From a 30,000 foot perspective, it looks like everything else in this Getting Better But Slowly(tm) economy. Hires are up 10 percent from their trough in June 2009, but the picture is uneven. They're still falling in the West, but they're up 33 percent in the midwest. (Why the midwest? Because.)
The picture is also uneven as you look across industries. In the graph below, new hires (in thousands) are measured along the Y-axis. Blue bars mark June 2009 hires and red for June 2010. As you can see, health and education continue to add jobs at a healthy clip. Construction is still falling, which makes sense because the housing market is still in free fall.

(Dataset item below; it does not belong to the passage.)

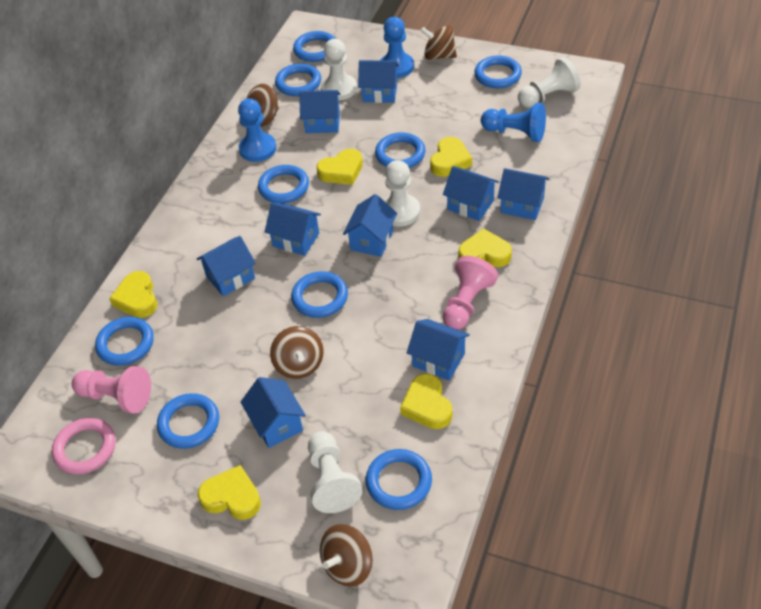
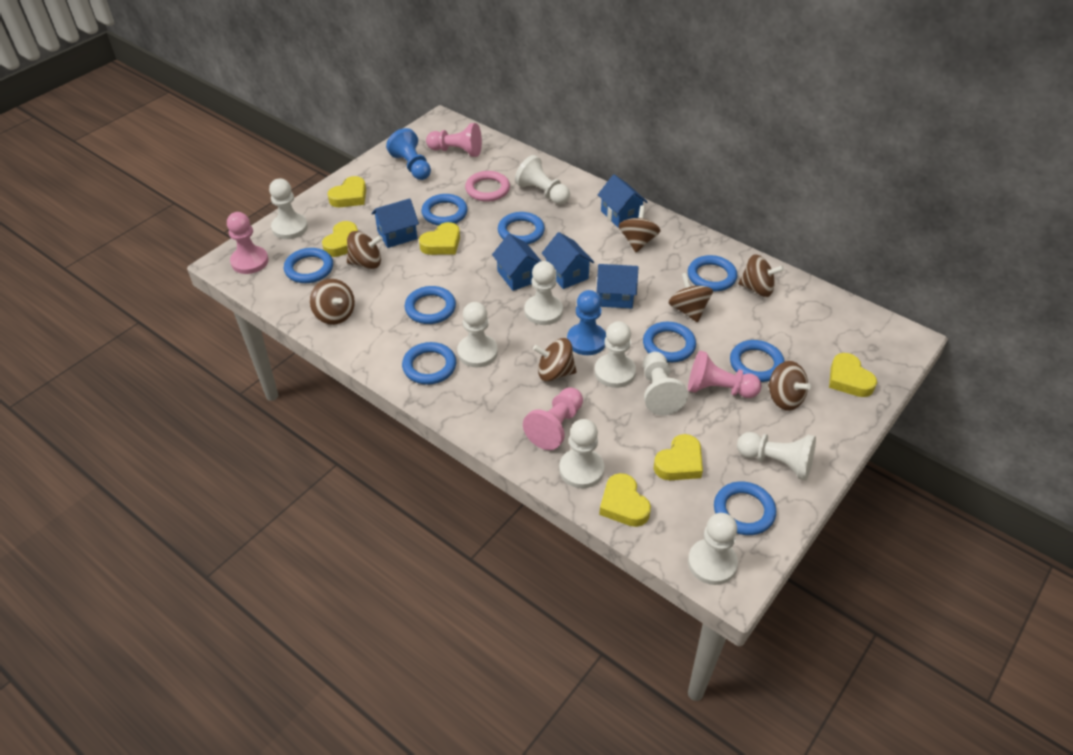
blue house: 9 -> 5
blue pawn: 3 -> 2
brown spinning top: 4 -> 7
pink pawn: 2 -> 4
white pawn: 4 -> 9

Retail and business services are having the swiftest rebound, which also makes sense since retail is cheap to hire and businesses are having a nice 2010 -- despite or because of thin hiring.
To close with a chaser to this analysis shot, I give you Annie Lowrey's very cool graph (clicking should expand) tracing the fall and fall of employment in every industry since 2007. Only mining and education/health have more jobs today than at the beginning of 2008.